#480 『借家』
昭和四十年代頃の話だ。
当時、仲の良かった女性の先輩に誘われ、その人の家を訪ねた。しとしとと小雨ふりそぼる暗い午後の日の事だった。
住所を頼りに辿り着けば、どう言う訳かその先輩は留守で、開けっぱなしの玄関のドアに“少しだけ外出します ドアは閉めないで”と張り紙があった。
私は呑気に、「お邪魔します」と上がり込む。先輩はいつ出て行ったのだろう、卓袱台に置かれた湯飲みからはまだ湯気が上がっている。
ふと気付けば、居間の前の廊下に女の子が一人立っていた。聞いてはいなかったが先輩には子供がいたんだと、私は勝手に解釈し、「お邪魔してます」と頭を下げた。

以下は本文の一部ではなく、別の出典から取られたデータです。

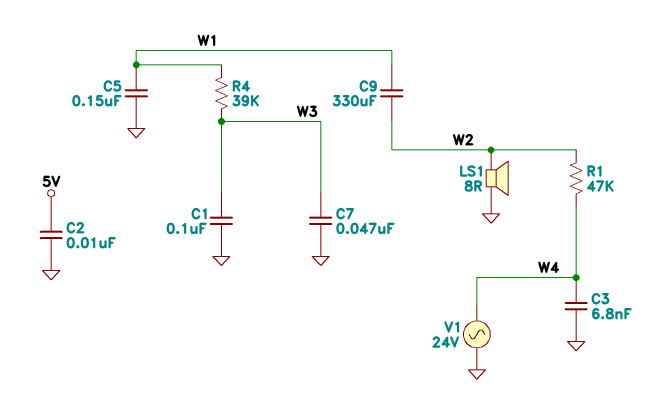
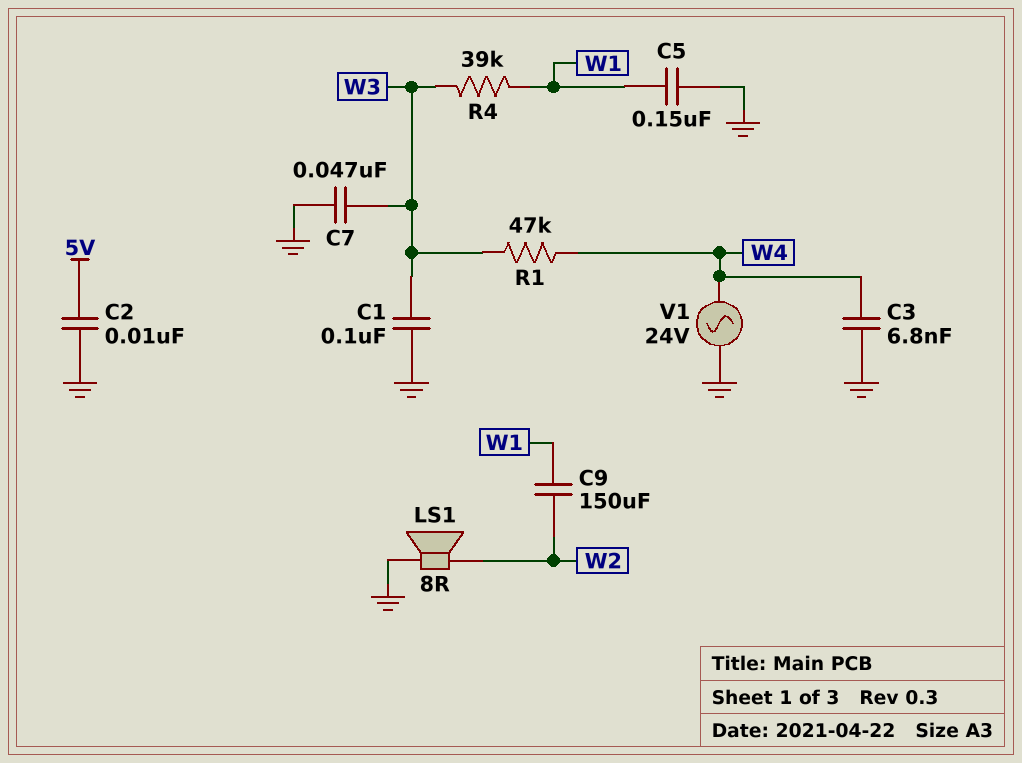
C9: 330uF (W1, W2) -> 150uF (W1, W2)
R1: 47k (W2, W4) -> 47k (W3, W4)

その子は黙って私の向かいに座り、熱心に本を読み始めた。次第に雨脚が強くなり、窓から差し込む日の光も、徐々に暗くなって行く。
突然、「バン!」と、音がした。方向から察するに、開けっぱなしの玄関のドアが風雨で煽られ、音を立てたのだと思った。
私は慌てて立ち上がる。しっかりとドアを閉めて振り向けば、いつの間にそこに来ていたのだろう女の子が、私の目と鼻の先に立っていたのだ。

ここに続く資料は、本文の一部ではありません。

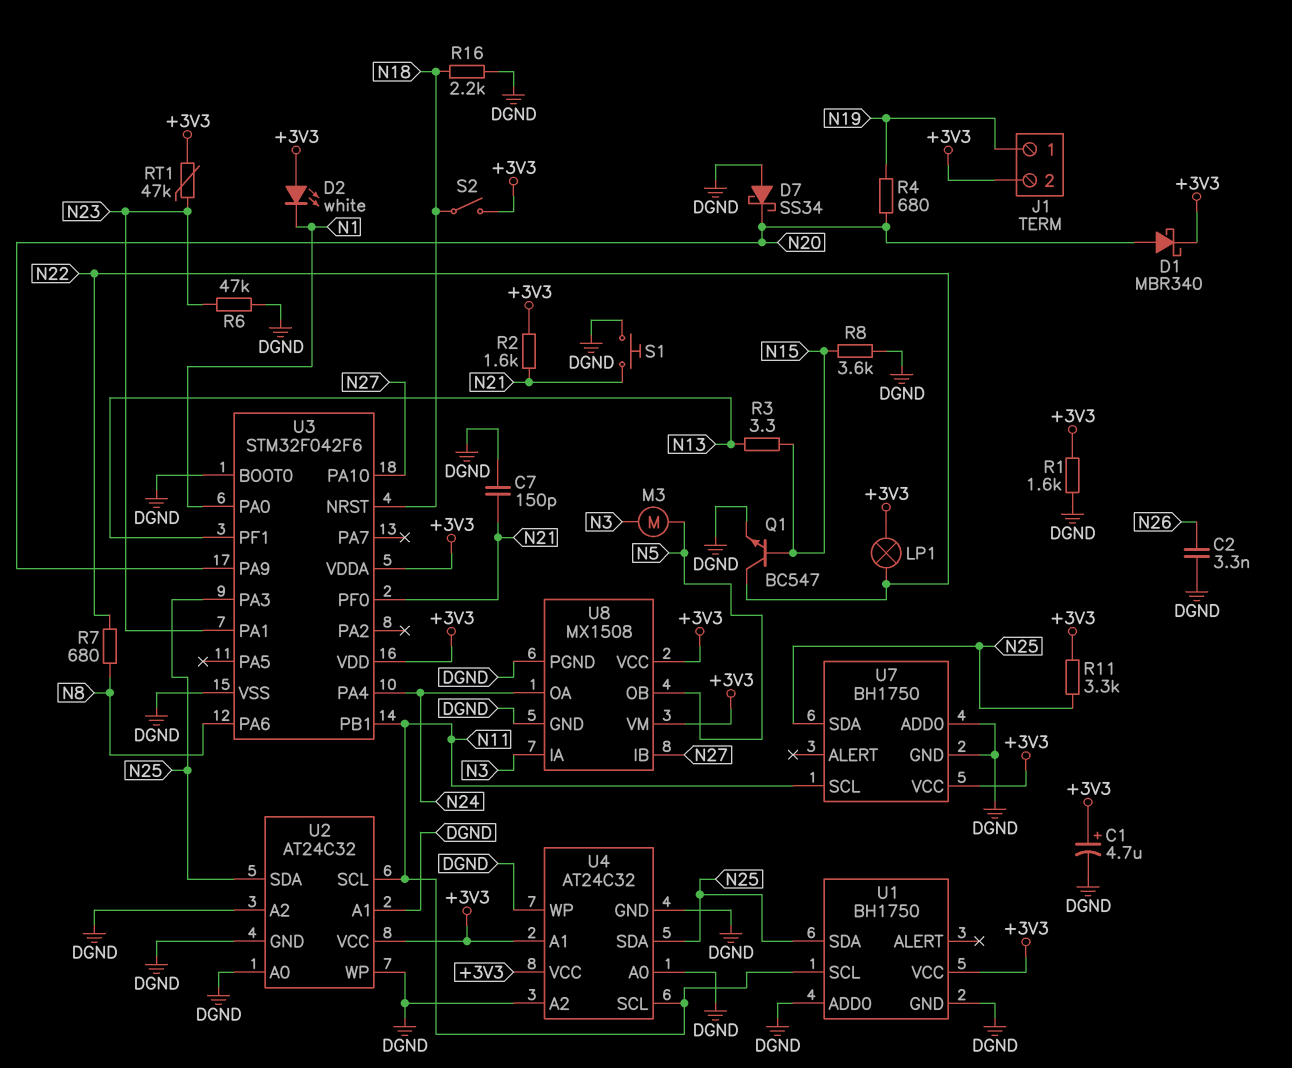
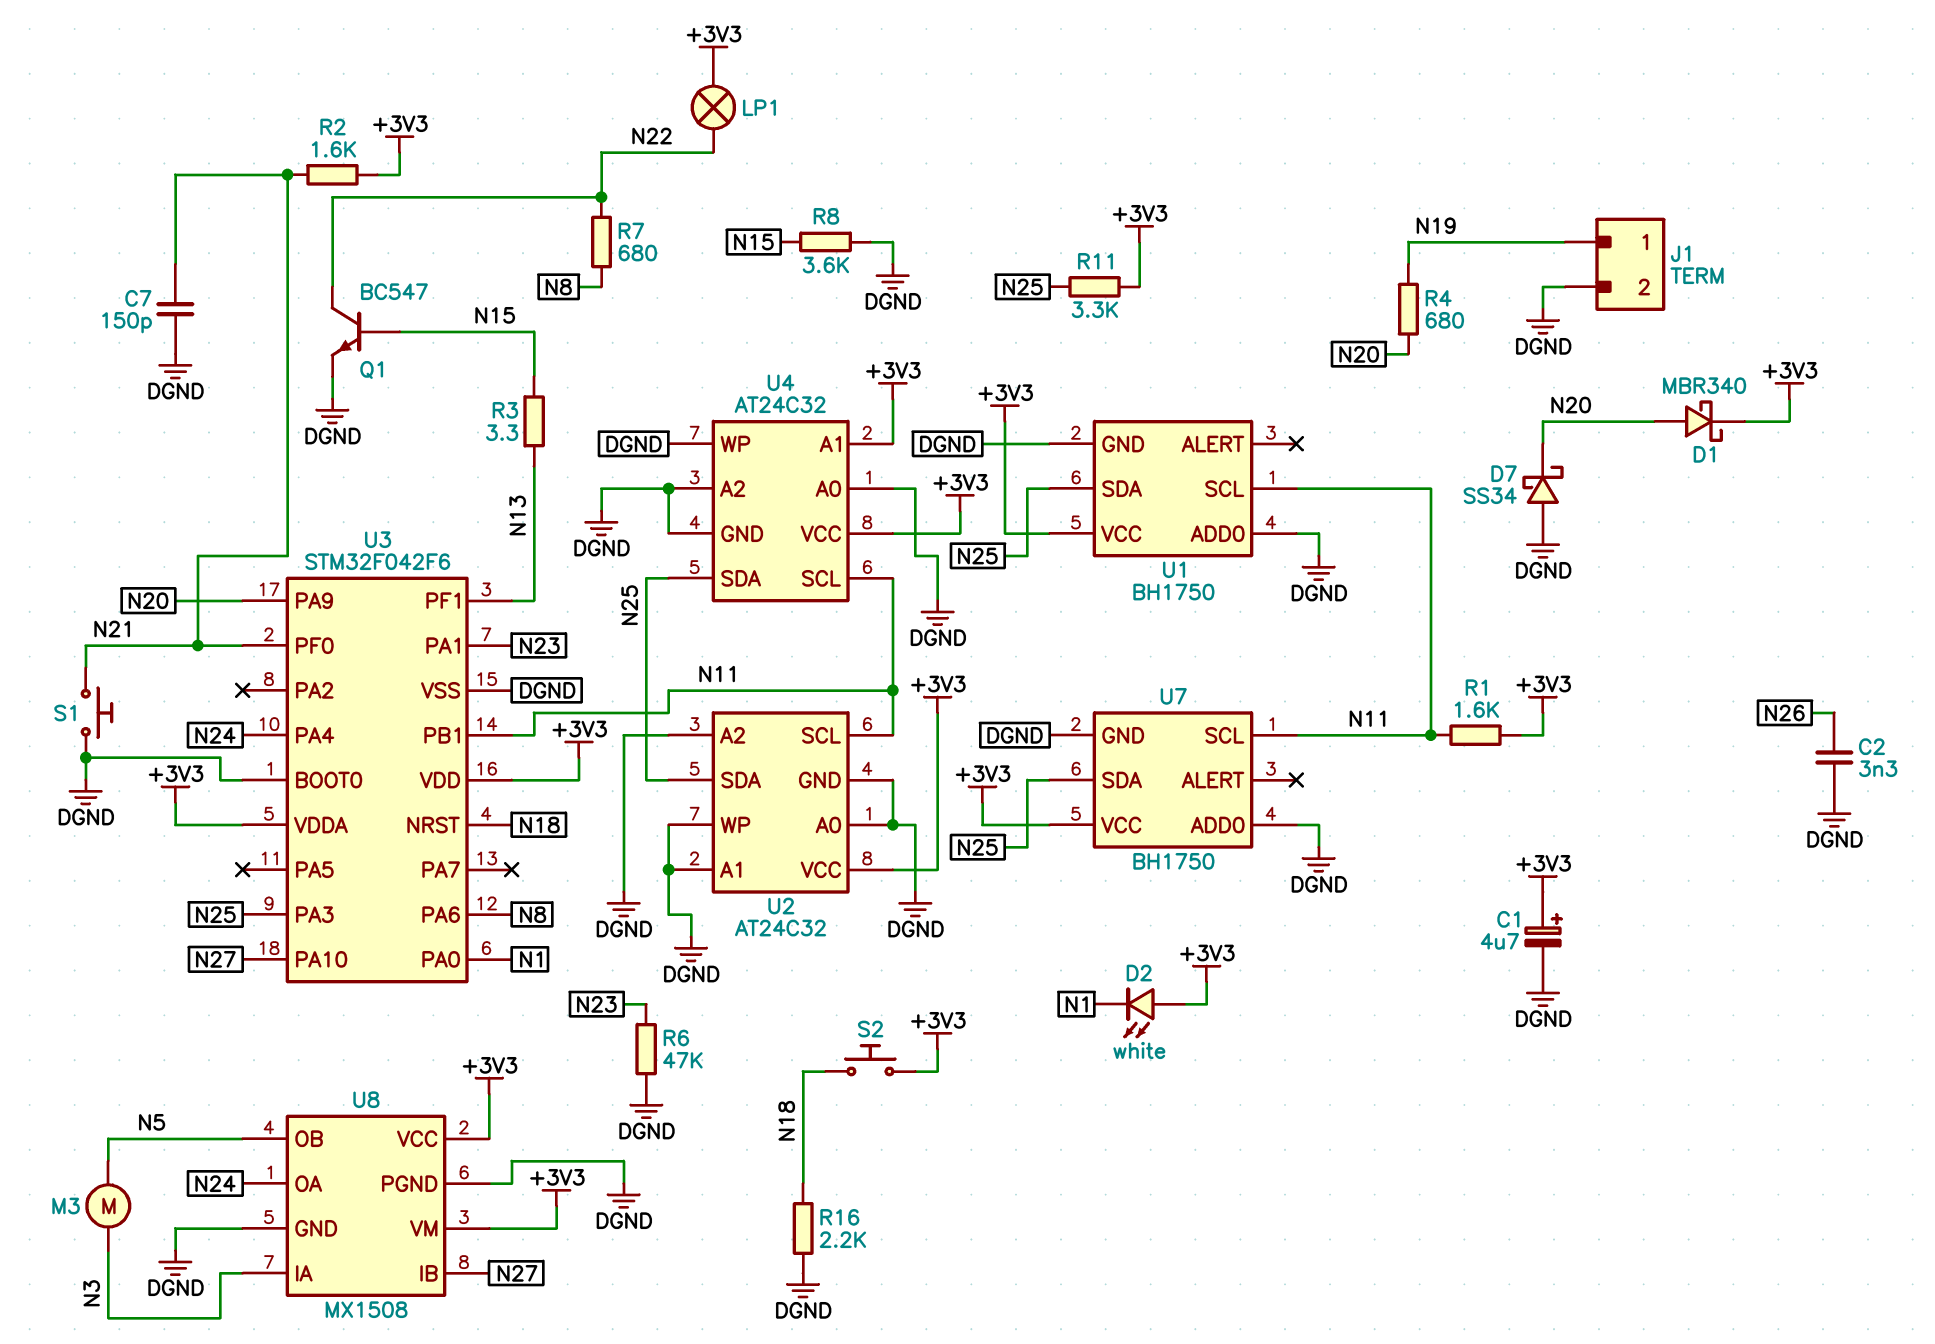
J1 pin 2: +3V3 -> DGND
R1: 1.6k (+3V3, DGND) -> 1.6k (+3V3, N11)
RT1: 47k (+3V3, N23) -> none
S2: switch (+3V3, N18) -> button (+3V3, N18)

「きゃあ」と、私は驚き悲鳴を上げ、「脅かさないでよ」と頭を撫でながら玄関を上がる。ふと、通り過ぎる瞬間に、その子が笑ったような気がした。
風雨はますます強まり、家中の窓と言う窓ががたがたと音を立て始めた。私は玄関先にいる女の子が気になり、「こっちでお母さん待ってましょう」と声を掛ける。
少しして、女の子が居間の前の廊下を横切って行く姿が見えた。何故かその子の顔には、“ドアは閉めないで”と書かれたドアの張り紙が貼られており、気にもせずにその子は廊下の奥へと引っ込んで行ってしまった。
私は廊下へと出る。そこは既に真夜中のような暗さがあり、妙に怖くなって来た私は急いで靴を履いて家を出て行ったのだ。
後日、先輩に会うなり、「ずっと待ってたのに来なかったじゃない」と文句を言われた。
私は私で、ずっと先輩の家の中で待っていた事を伝えると、どうやらそこは先輩の家ではなかったと言う事が判明した。
その日の夕刻、勝手に上がり込んでしまった非礼を詫びに、先輩と一緒にその家を訪ねる事にした。
家は、あった。だが玄関のドアには大きく、“借家”と張り紙がされており、それすらも長い風雨でさらされたかのように、くしゃくしゃになって黄ばんでいたのだ。